Super recit en ce lundi matin avant de partir au boulot!
Bravo les champions!
Isa
Magnifique !
Simplement merci .
Et bon courage pour la suite.
A chaque lecture de votre journal de bord, un réel plaisir m’envahit. Merci pour vos commentaires très instructifs, enthousiastes et chaleureux. Merci pour les superbes photos qui nous font partager ce que vous découvrez. Je suis sincèrement admirative.
Au grand plaisir de vous lire à nouveau
Bise
Caroline Pasquier
Votre blog est superbe, ça fait rêver,
Merci beaucoup de partager photos et récits !
Bon courage pour le pédalage !!
Bises
En tout cas, il est drôlement beau Edwin!
C’est Amandine qui vous prend en photo?
alors Jean on défi un kényan !! Bravo pour les prouesses la course le vélo !! Que d’expériences enrichissantes ,
je fais suivre vos aventures à Léon qui à chaque fois qu’il voit des gens courir me demande ” mais pourquoi il court maman ?? ” Ça n’a pas raté avec ce post la ! Faudra que tu lui explique Jean.
Un bisou à Amandine.
Tu as raison Camillou.

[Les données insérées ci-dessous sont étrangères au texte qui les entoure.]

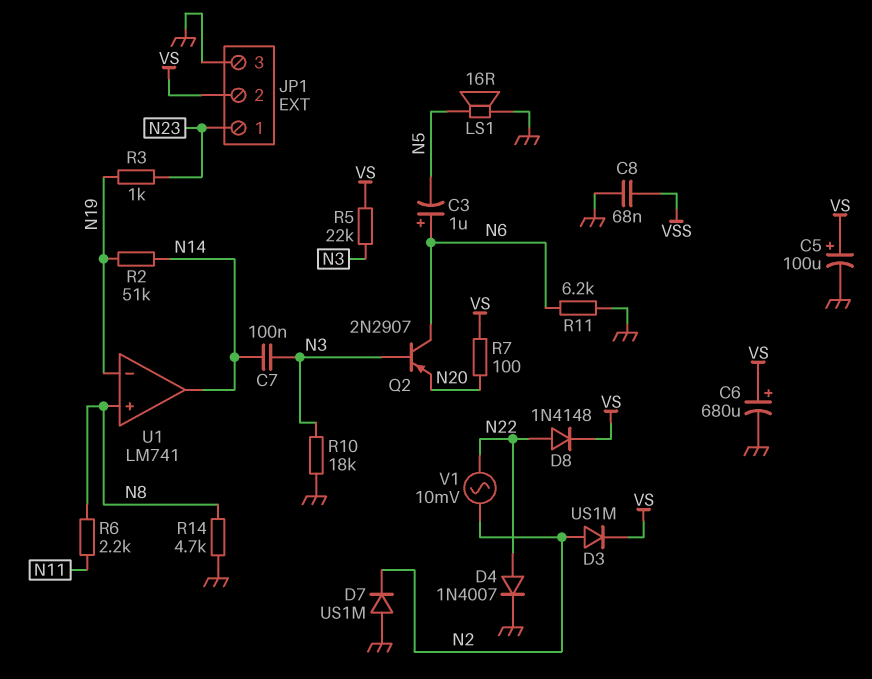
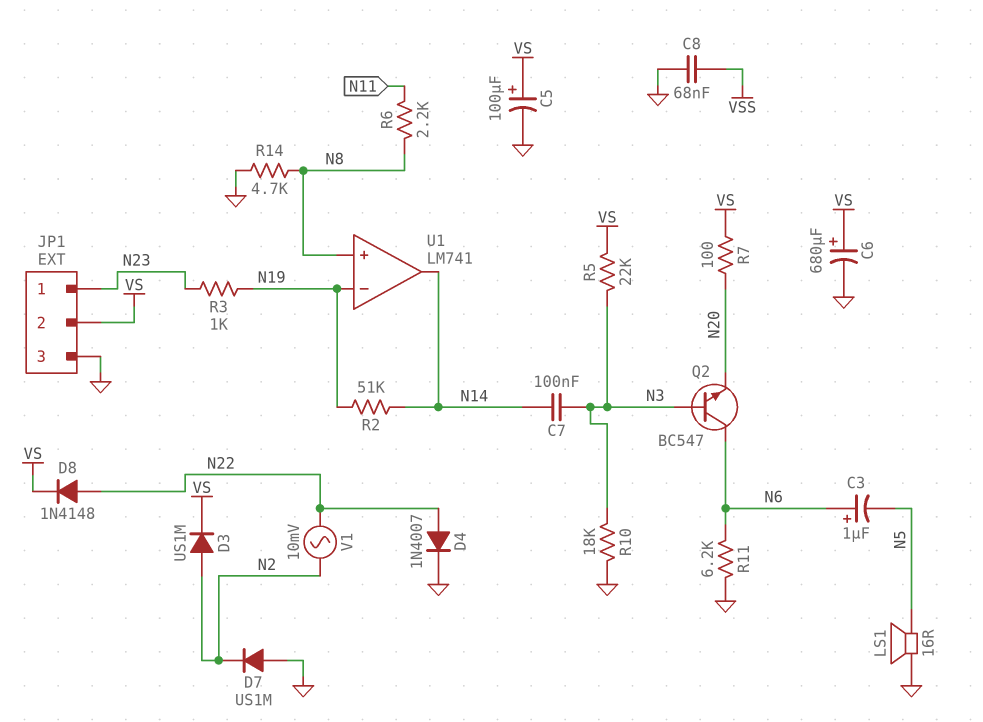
Q2: PNP 2N2907 (B N3, C N6, E N20) -> NPN BC547 (B N3, C N6, E N20)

La recette est trouvé pour calmer Jean.
Mais dis moi, faudra t il que notre Amandine s’installe à Iten pour rester avec son Jean ?
dur dur le retour au village moi aussi je crevais de soif……………..
je m y croyais…………
super votre blog
biz
Le surnom du kenyan blanc n’était donc pas usurpé ! Continuez à nous faire rêver avec le récit de votre périple, c’est une vraie bouffée d’oxygène pour nous, pauvres hères perdus dans le froid et le brouillard des provinces de France et de Navarre, forçats du vélib’ et ne pouvant compter que sur les pigeons parisiens pour agrémenter notre safari quotidien 😉
18.7 km parcourus en 1h29 ! et ceci à 2400 mètre d’altitude !!!